An extremely powerful, golden nine-tailed fox born from ancient times who enjoys destroying countries by manipulating the rulers and creating fear among humans and yōkai. Currently, he is trapped in an immense psychic barrier maintained by a lineage of lady shamans under the sea south of Japan. However, this does not keep him completely helpless and plots to destroy the Beast Spear before he finally escapes from its imprisonment.
Each of the nine tails has specific abilities and can spawn various minion yōkai and avatars, that can phase through the barrier to do his bidding. The avatars of Hakumen no Mono are some of the strongest monsters ever faced by the protagonists.

Small yōkai minions spawned from Hakumen that looks like a flying eyeball with ears. They can combine together to form a stronger entity or attack en masse in huge numbers. They are also capable of eating specific memories in humans and bakemono alike.

A giant cricket-like monster that easily broke through the protective barrier of the Kouhamei Sect Main Headquarters. Possesses razor sharp claws and body that can reflect standard attacks.

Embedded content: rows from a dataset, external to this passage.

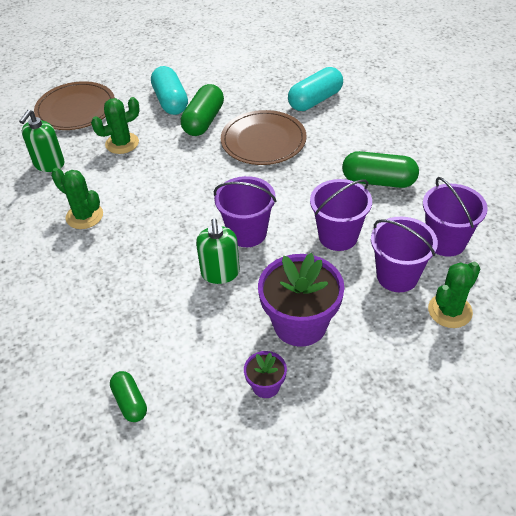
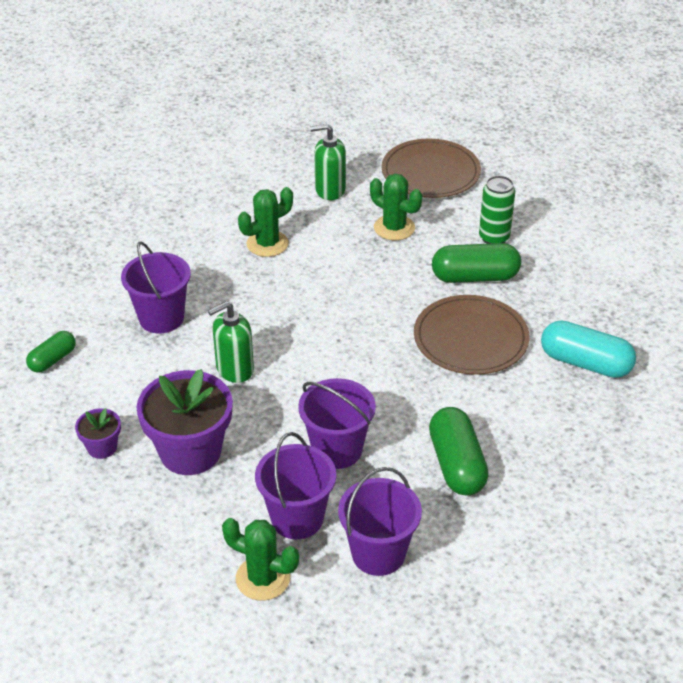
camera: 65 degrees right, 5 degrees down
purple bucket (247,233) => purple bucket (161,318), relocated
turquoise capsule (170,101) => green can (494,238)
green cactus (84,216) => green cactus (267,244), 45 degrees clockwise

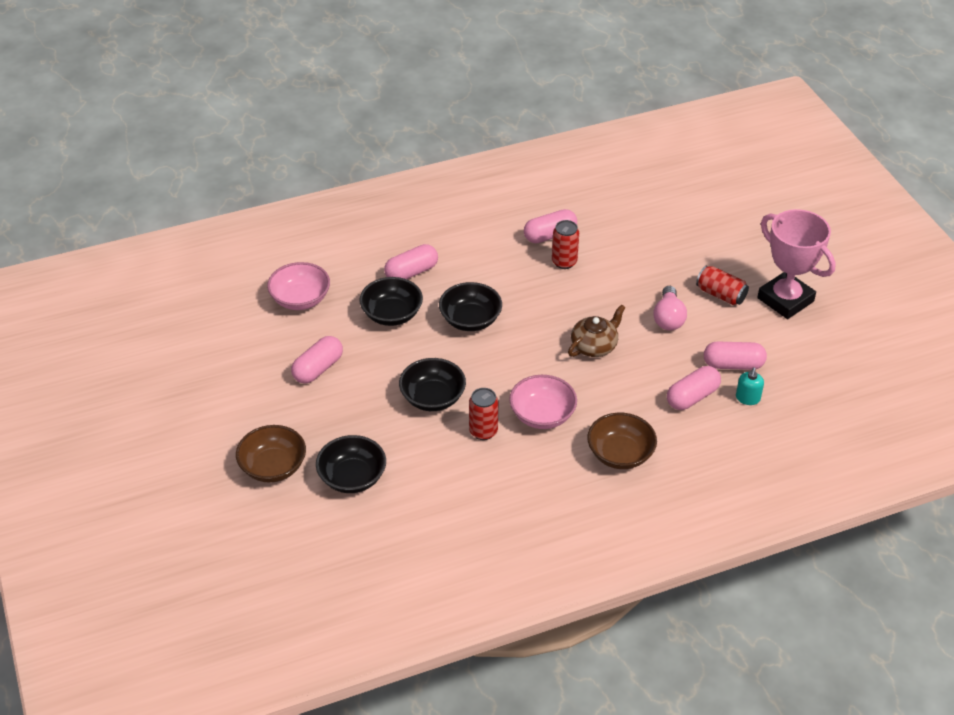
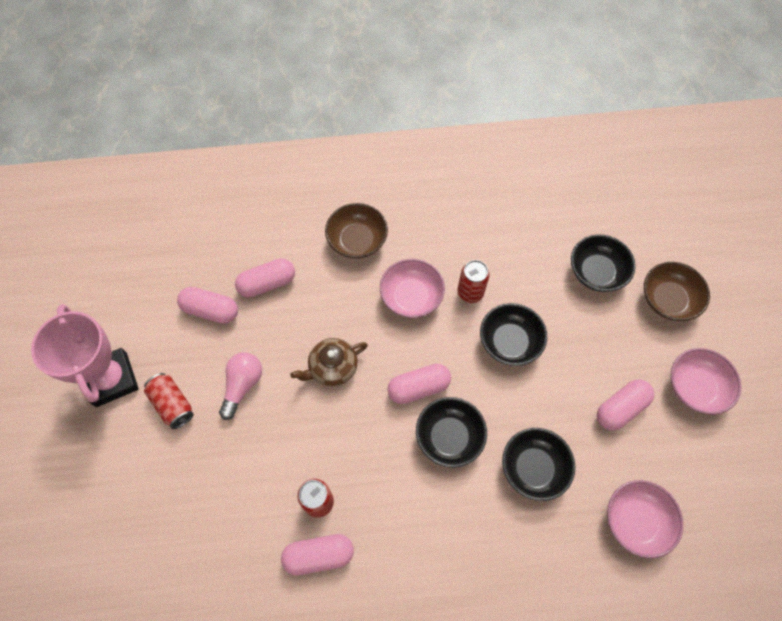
camera: 165 degrees left, 20 degrees up
turquoise soap dispenser (747,398) => nothing
nothing => pink bowl (695,387)
pink capsule (411,272) => pink capsule (418,388), relocated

An avatar in the form of an enigmatic lady who suddenly appeared to assist the renegade Kouhamei monk, Inasa, in his research to create the Elzaar Scythe. After Inasa died, Towako acted as Kirio's mom and through the boy, manipulated a group of Kouohamei Sect monks to abduct the Beast Spear. She did manage to partially destroy the Beast Spear but it was revived by Ushio's pledge.

Powerful clones created using Guren as the base. Therefore, resembling black Azafuses.